Near a class center, all five models agree—low epistemic, low aleatoric. In the overlap region, individual models are uncertain (high aleatoric) but they roughly agree on how uncertain to be (moderate epistemic). Far from the data, models disagree wildly—high epistemic uncertainty signals "I've never seen anything like this."

MC Dropout — Bayesian Inference for Free

Here's one of the cleverest ideas in modern deep learning. In 2016, Yarin Gal and Zoubin Ghahramani showed that dropout at test time is mathematically equivalent to approximate variational Bayesian inference. You've already trained with dropout (our regularization post covers the mechanics). The twist: keep dropout on during inference.

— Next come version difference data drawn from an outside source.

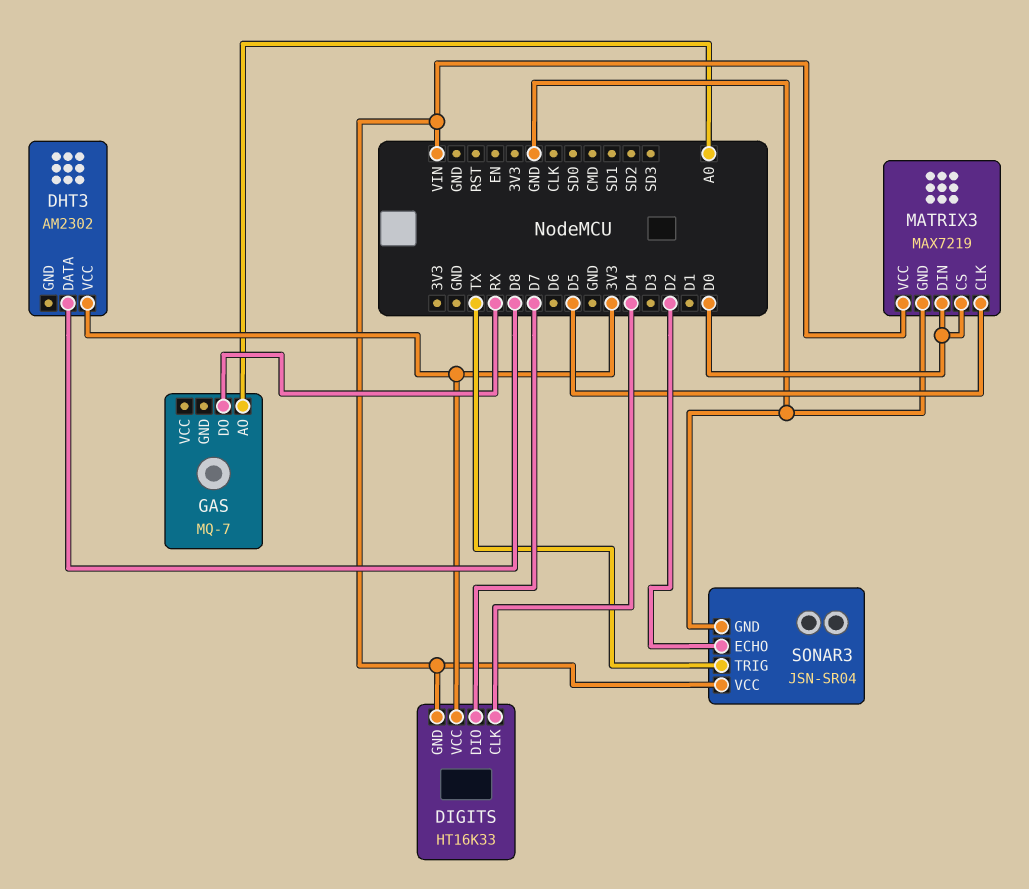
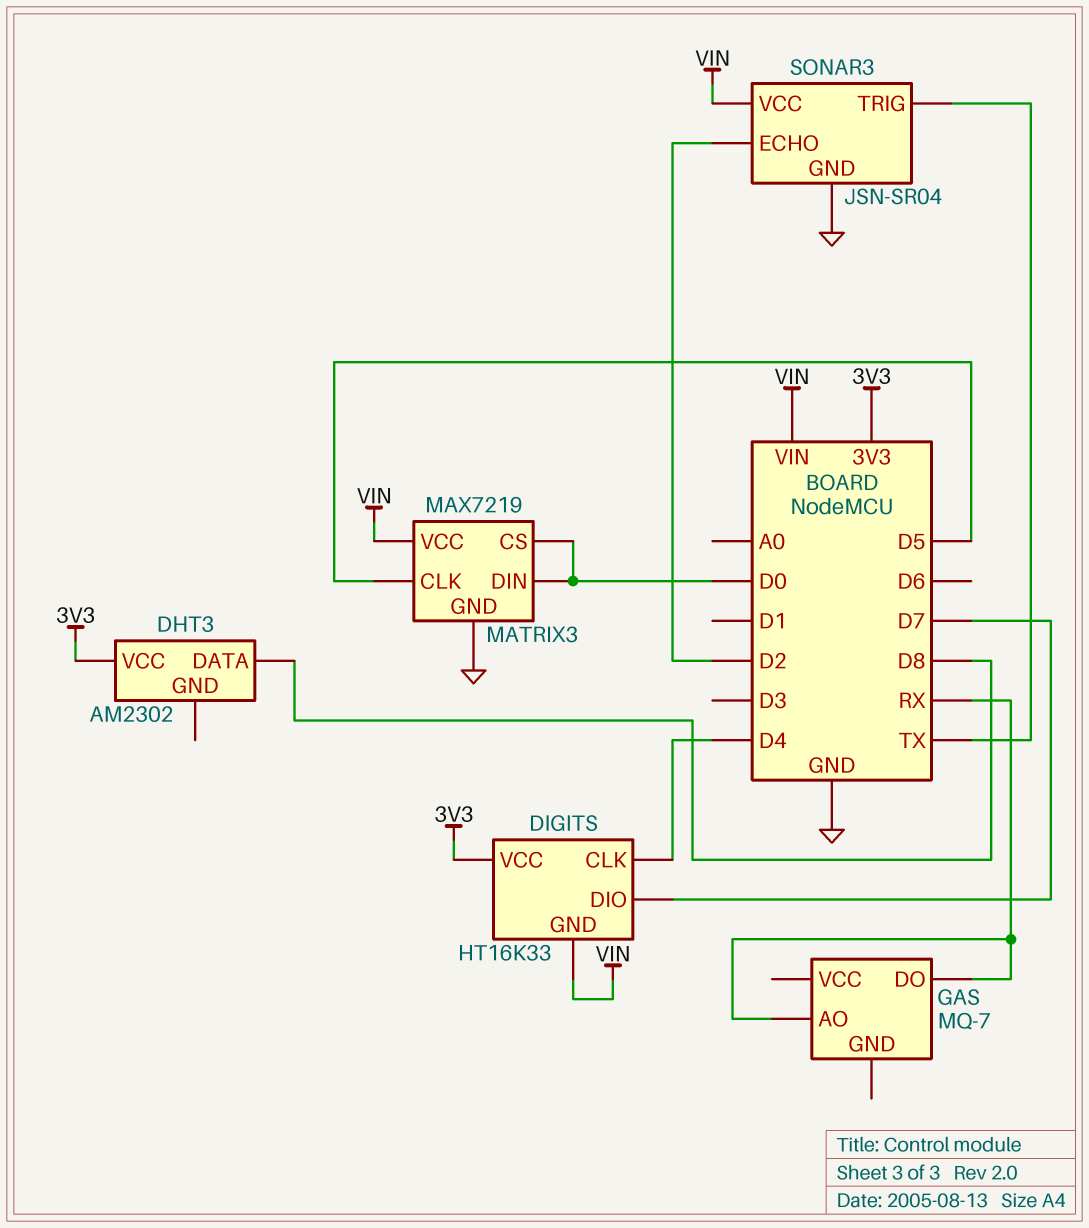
GAS pin AO: A0 -> RX

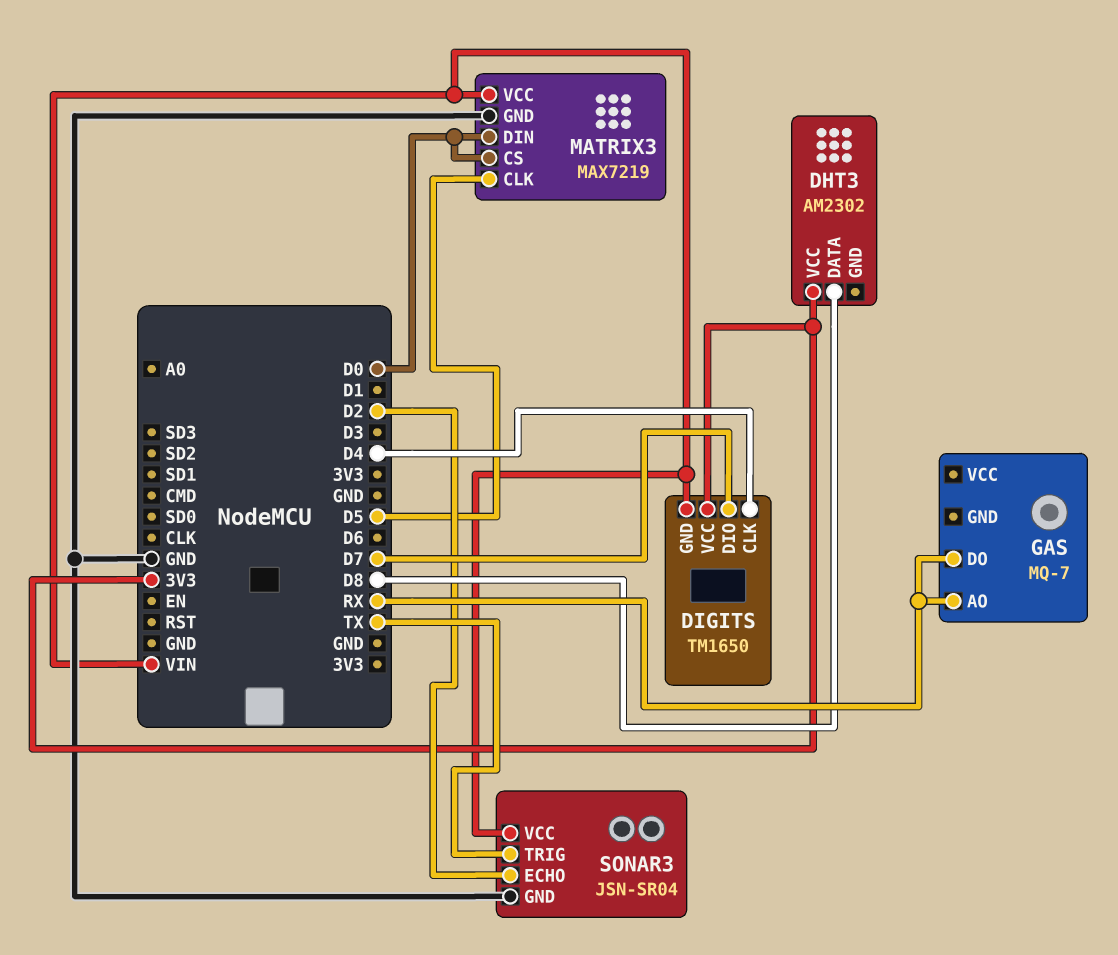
DIGITS: HT16K33 -> TM1650

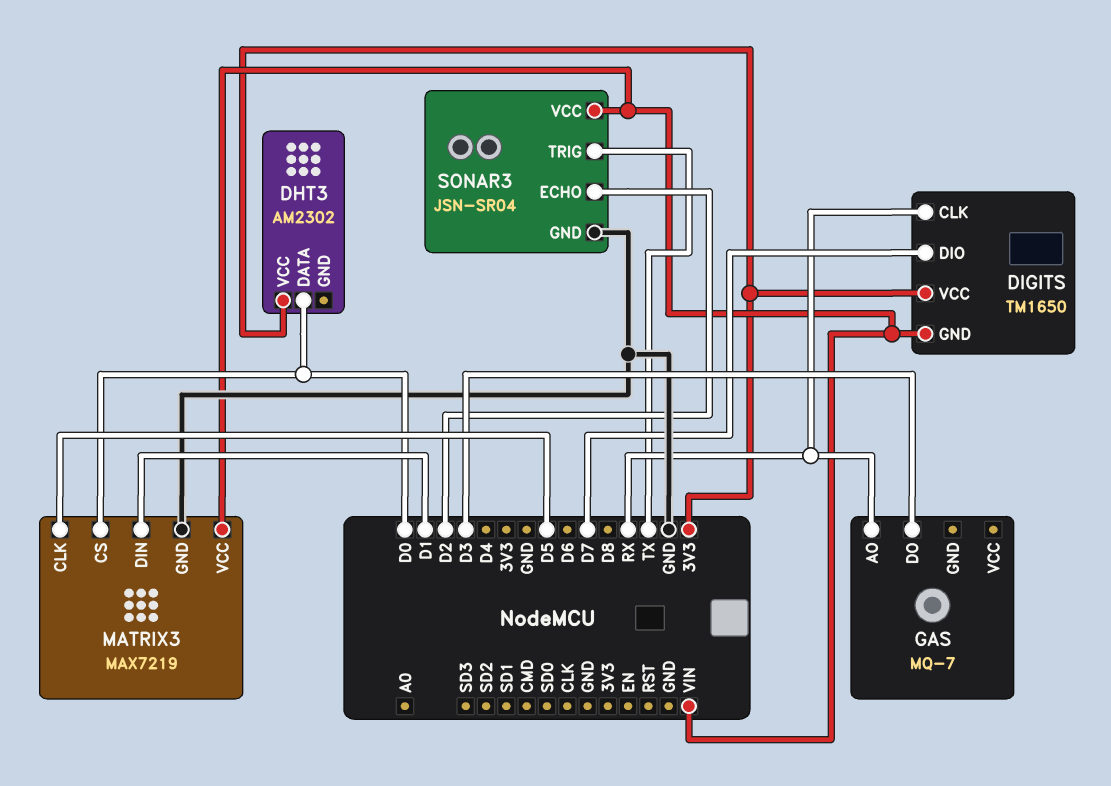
DHT3 pin DATA: D8 -> D0
DIGITS pin CLK: D4 -> RX
GAS pin DO: RX -> D3
MATRIX3 pin DIN: D0 -> D1

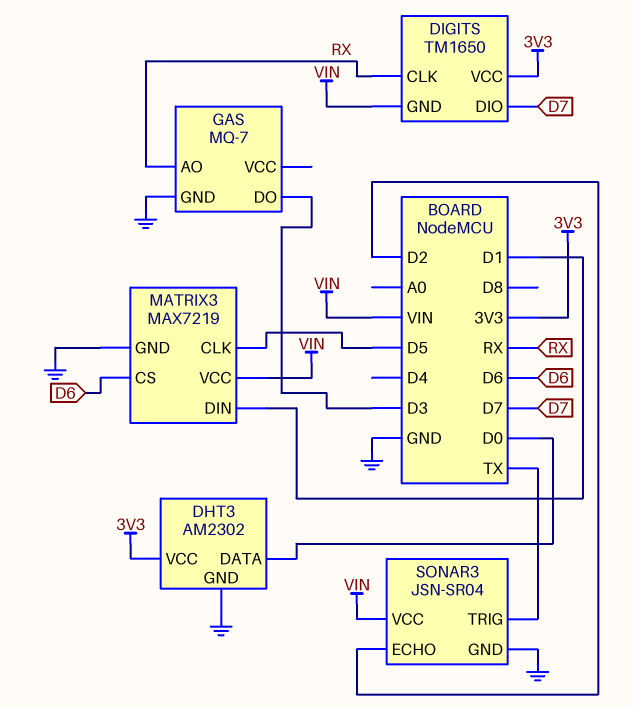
DHT3 pin GND: none -> GND
GAS pin GND: none -> GND
MATRIX3 pin CS: D0 -> D6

Run T forward passes, each with a different random dropout mask. Each pass randomly zeros a different subset of neurons, effectively creating a different "model." The distribution of T predictions captures your uncertainty:

Mean of T predictions → better point estimate (implicit ensemble averaging)
Variance across T predictions → epistemic uncertainty (model disagreement)
Entropy of the mean → total uncertainty
Mean entropy of individuals → aleatoric uncertainty

The beauty: zero extra training cost. Any model trained with dropout already supports this. You just pay T× inference cost at test time. Let's implement it from scratch.

import numpy as np

def make_moons(n=300, noise=0.15, seed=42):
    rng = np.random.RandomState(seed)
    n_each = n // 2
    theta1 = np.linspace(0, np.pi, n_each)
    x1 = np.column_stack([np.cos(theta1), np.sin(theta1)])
    theta2 = np.linspace(0, np.pi, n_each)
    x2 = np.column_stack([1 - np.cos(theta2), 1 - np.sin(theta2) - 0.5])
    X = np.vstack([x1, x2]) + rng.randn(n, 2) * noise
    y = np.array([0]*n_each + [1]*n_each)
    return X, y

def sigmoid(z):
    return 1.0 / (1.0 + np.exp(-np.clip(z, -500, 500)))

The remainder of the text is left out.